EssayQ #1: What makes a language good for AI?


Bryner S. Pancho
April 9, 2000
CSE151 Spring '00

Having taken CSE150 last quarter, I can identify two major things that I have learned from that class, Lisp and neural networks. Our first three assignments had us basically implement different searching techniques while using/learning the Lisp language. Looking back at the algorithms used to implement those assignments I come to realize how easy it would be to implement the same assignments in Java. Along the same lines, our original C++ implementation of the perceptron learning system and the back propagation learning system can also be done in Java. Because of Java's close similarities to C and C++, implementing the two types of neural networks from last quarter would be a no brainer.
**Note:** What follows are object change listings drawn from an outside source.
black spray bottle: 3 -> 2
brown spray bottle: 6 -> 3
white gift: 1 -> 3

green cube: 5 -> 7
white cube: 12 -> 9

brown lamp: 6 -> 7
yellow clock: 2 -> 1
I believe the best programming language for AI would be the one that makes that task of implementation of a particular AI program best. The strengths in Java support that by providing a rich set of language features and component reuse. Java simplifies programming by building within the language garbage collection, multithreading, range checking, exception handling, general purpose libraries for data manipulation, standard data structures and networking. As Professor Richard K. Belew mentioned early in the quarter, AI serves as a testing grounds for new ideas in computer science. One idea that originated from the AI community is the notion of object oriented programming. I can say with a high degree of confidence that the Java programming language was designed to be objected oriented from the ground up.
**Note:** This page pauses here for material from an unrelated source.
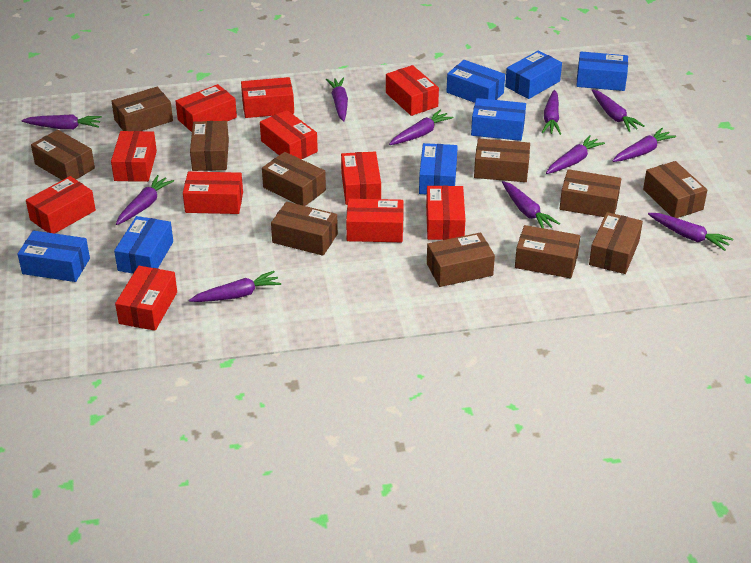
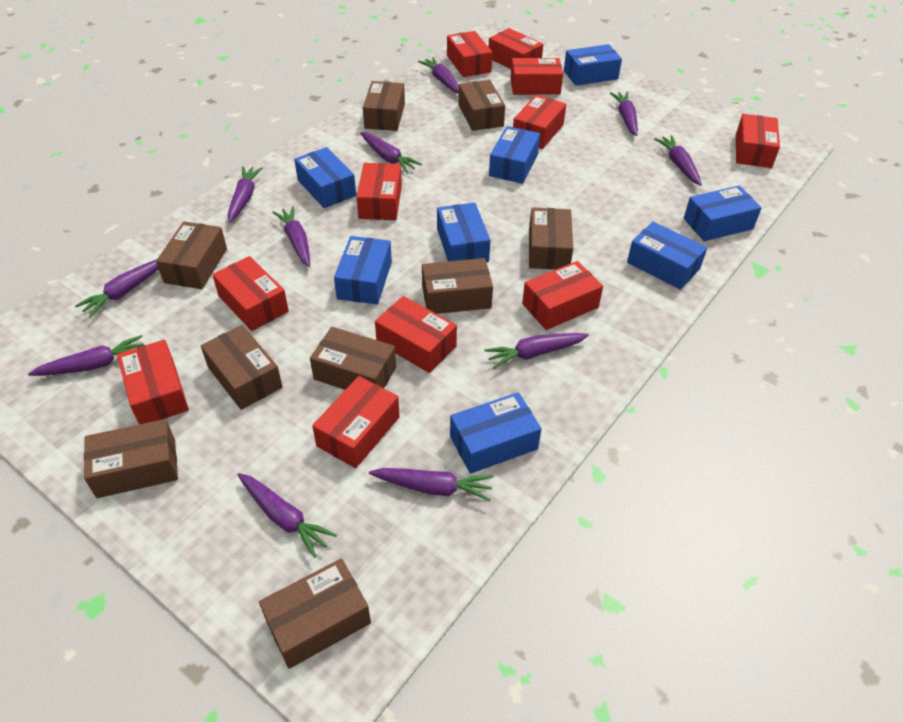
blue box: 7 -> 8
brown box: 11 -> 9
A feature about Java that I find very useful in development of object oriented systems is the class packaging hierarchy. Java uses the following standard when creating directories within a particular project: com.companyname.projectname.subcomponent. By using this convention, Java helps you design and choose wisely the components that make up your application. A good example of this would be a project that I worked on at UCSD under Professor Gary Gillespie call Gradestat. Again another great feature of Java is it's standard self documenting feature called JavaDoc. JavaDoc builds an entire website around the documentation of each class and the details associated with it called an api. Gradestat's API is an excellent example of that.

Java supports object oriented properties such inheritance, polymorphism and encapsulation. Inheritance is an important feature of a AI programming language. It allows for child classes to inherit methods and attributes of an existing class in addition to it's own data and operations. One of the differences between Java and C++ is the idea of multiple inheritance. Java object can only inherit from one class while C++ classes can from multiple classes.
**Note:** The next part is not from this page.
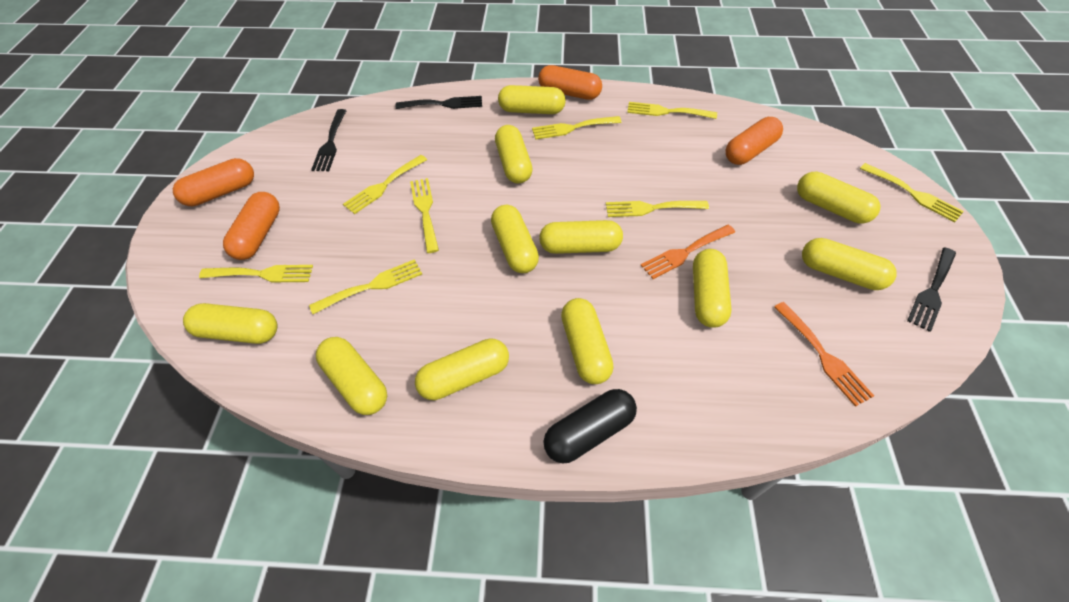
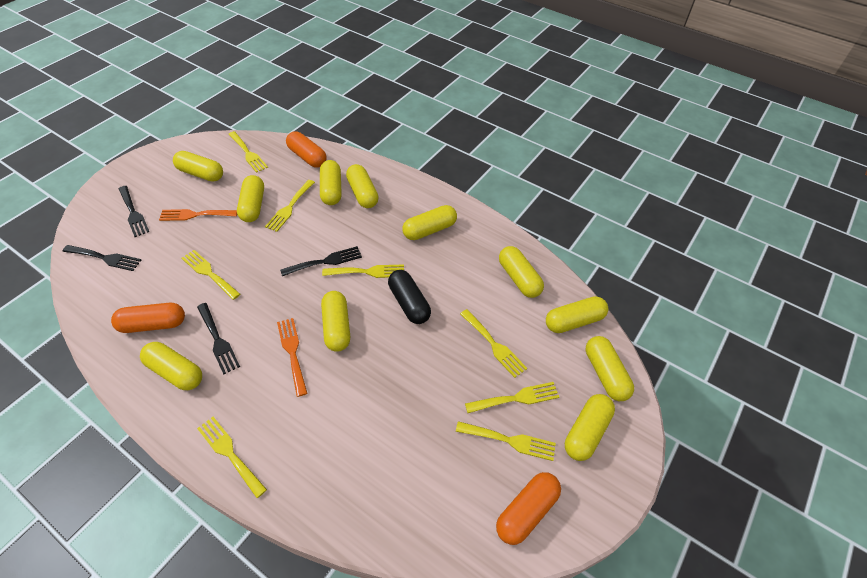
black fork: 3 -> 4
orange capsule: 4 -> 3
An AI language must be simple and easy to learn. Java expresses this by keeping the same look and feel to the C++ language and by omitting the several error prone features of C++ such as operator overloading and pointers.

An AI language should be portable across multiple OS platforms. Java provides platform portability by defining the Virtual Machine (the JVM) on which programs implemented in Java will execute. Unlike C++, the Java programming language can make certain assumptions about the environment in which it runs. However, running on a program on top of a virtual machine or interpreter is not new technology. Lisp for instance also runs on top of a interpreter. In fact the way Lisp is used consists of first firing off the Lisp interpreter then the loading and execution of the Lisp program. Again it's Java's way of removing the bad and incorporating the good qualities from other languages.

From personal experience working at SAIC within the High Performance Knowledge Base (HPKB) project (a DARPA funded project), most of our development has involved many different types of languages. However, the main language of choice in development our main system architecture is Java. Having worked as an intern, I discovered that the artificial intelligence field can involve many tasks. For the HPKB project, SAIC played the role of an AI technology integrator. Our requirements from DARPA was to pull together all the AI technologies being developed by researchers at MIT, Stanford, SRI, ISI, CMU, SMI and a couple others. Each of these institutions all contributed AI technologies ranging from theorem proving systems to knowledge bases. To bring together these components and to provide a seamless interface to these technologies we used Java. The interface to our system was designed to be used via a standard web browser using Java Applets.

In conclusion, having stated many of the of the strengths of Java as a programming language and it application within the AI field I would select Java as my number 1 choice for as an AI programming language.